1. Wilbarger Brush Protocol or Brushing
It involves brushing the child’s skin throughout the body with a specific brush. It’s used to reduce the sensitivity of the skin.
2. Create a Sensory Diet Plan
Often, the tactile sensitivity issues come with other sensory issues as well. A sensory diet plan allows balancing of the sensory system by satisfying the child’s sensory needs. When the diet meets the sensory needs, the child becomes more accepting of varieties of disliked clothes.
3. Expose your child to different textures
These can be different textures of toys, food, sofa covers, and bedsheets, etc. These become different routes through which the tactile system develops strength against sensitivity.
4. Use pressure on the tactile system to make the child feel comfortable.
Sometimes, kids that are opposed to particular types of clothes feel comfortable with hugs. Squeeze their hands and forearms, or exert downward pressure on the child’s shoulders with your hands.

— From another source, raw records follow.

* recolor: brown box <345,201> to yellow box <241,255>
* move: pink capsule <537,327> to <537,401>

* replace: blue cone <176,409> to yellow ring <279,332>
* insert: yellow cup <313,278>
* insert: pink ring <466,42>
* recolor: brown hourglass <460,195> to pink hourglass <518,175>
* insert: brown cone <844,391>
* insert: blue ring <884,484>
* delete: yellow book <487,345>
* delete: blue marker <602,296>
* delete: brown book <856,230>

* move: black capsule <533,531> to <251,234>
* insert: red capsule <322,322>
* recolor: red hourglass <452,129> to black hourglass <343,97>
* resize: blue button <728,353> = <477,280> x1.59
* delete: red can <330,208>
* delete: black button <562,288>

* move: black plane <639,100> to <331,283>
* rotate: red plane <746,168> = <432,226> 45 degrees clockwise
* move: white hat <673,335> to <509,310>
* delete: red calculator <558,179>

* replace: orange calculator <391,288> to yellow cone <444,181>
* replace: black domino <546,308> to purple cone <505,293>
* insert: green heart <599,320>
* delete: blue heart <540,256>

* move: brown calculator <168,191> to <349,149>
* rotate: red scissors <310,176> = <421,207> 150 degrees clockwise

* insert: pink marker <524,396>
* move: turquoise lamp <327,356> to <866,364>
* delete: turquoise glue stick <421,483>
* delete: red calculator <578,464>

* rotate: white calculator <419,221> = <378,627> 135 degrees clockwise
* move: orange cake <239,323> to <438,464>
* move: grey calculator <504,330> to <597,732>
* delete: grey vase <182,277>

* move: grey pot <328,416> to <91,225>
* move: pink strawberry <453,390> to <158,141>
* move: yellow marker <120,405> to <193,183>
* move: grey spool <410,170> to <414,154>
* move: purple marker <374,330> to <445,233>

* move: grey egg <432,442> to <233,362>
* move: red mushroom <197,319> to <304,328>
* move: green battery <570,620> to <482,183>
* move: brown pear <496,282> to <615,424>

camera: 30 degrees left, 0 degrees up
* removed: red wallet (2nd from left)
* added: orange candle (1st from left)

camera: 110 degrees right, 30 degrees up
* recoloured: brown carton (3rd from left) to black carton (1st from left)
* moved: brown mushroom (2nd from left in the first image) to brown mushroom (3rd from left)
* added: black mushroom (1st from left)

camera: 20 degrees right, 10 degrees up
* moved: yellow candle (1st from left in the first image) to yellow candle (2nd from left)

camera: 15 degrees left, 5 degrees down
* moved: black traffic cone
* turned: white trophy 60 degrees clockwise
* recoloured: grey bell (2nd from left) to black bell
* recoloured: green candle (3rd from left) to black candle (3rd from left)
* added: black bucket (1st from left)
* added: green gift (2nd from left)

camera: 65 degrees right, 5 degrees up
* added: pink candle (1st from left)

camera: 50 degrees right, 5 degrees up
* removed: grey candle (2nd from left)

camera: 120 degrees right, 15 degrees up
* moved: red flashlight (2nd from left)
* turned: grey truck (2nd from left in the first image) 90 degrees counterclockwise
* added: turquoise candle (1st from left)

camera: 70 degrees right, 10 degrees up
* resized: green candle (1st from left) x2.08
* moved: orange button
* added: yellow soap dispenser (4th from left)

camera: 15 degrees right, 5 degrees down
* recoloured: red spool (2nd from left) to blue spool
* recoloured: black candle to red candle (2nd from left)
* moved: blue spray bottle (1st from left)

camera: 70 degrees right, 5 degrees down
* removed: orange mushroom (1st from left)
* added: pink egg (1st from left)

Replacing the disliked clothes with the ones your child likes gives you the time to understand the sensory issues. Changing a few clothing-related parental habits complements finding the right clothes. Everyday techniques and the Operational Therapeutic measures are the final nails in the coffin for tactile sensitivity.
Sensitivity to particular fabrics, designs, tags, seams, buttons, and clothing types is common in children. Even though tactile sensitivity is also a side-effect of a much more severe condition, it is often not traceable to a particular diagnosis.
Hypersensitivity is more common, and soft-natural fabric clothing is the best way out. It’s essential to observe the child, catch the signals, and discover the exact clothing sensitivity issues.
Removing the clothes that cause pain, irritation, itching, or unease with clothes the child loves to wear is the urgent step. Ultimately, it’s about slowly diversifying the clothing options in small steps and using therapy methods to normalize sensitivity.
Clothing has far-reaching consequences on your child’s development. Uncomfortable clothing can disturb the patterns of growth of the child’s emotional and intellectual world.
Sensory-friendly clothing plays a huge part in ensuring painless, peaceful, and enjoyable days for your child. Use this comprehensive list and empathize with seeing your child grow into a shining personality and a caring human being, wishing you proud motherhood in advance! All the best!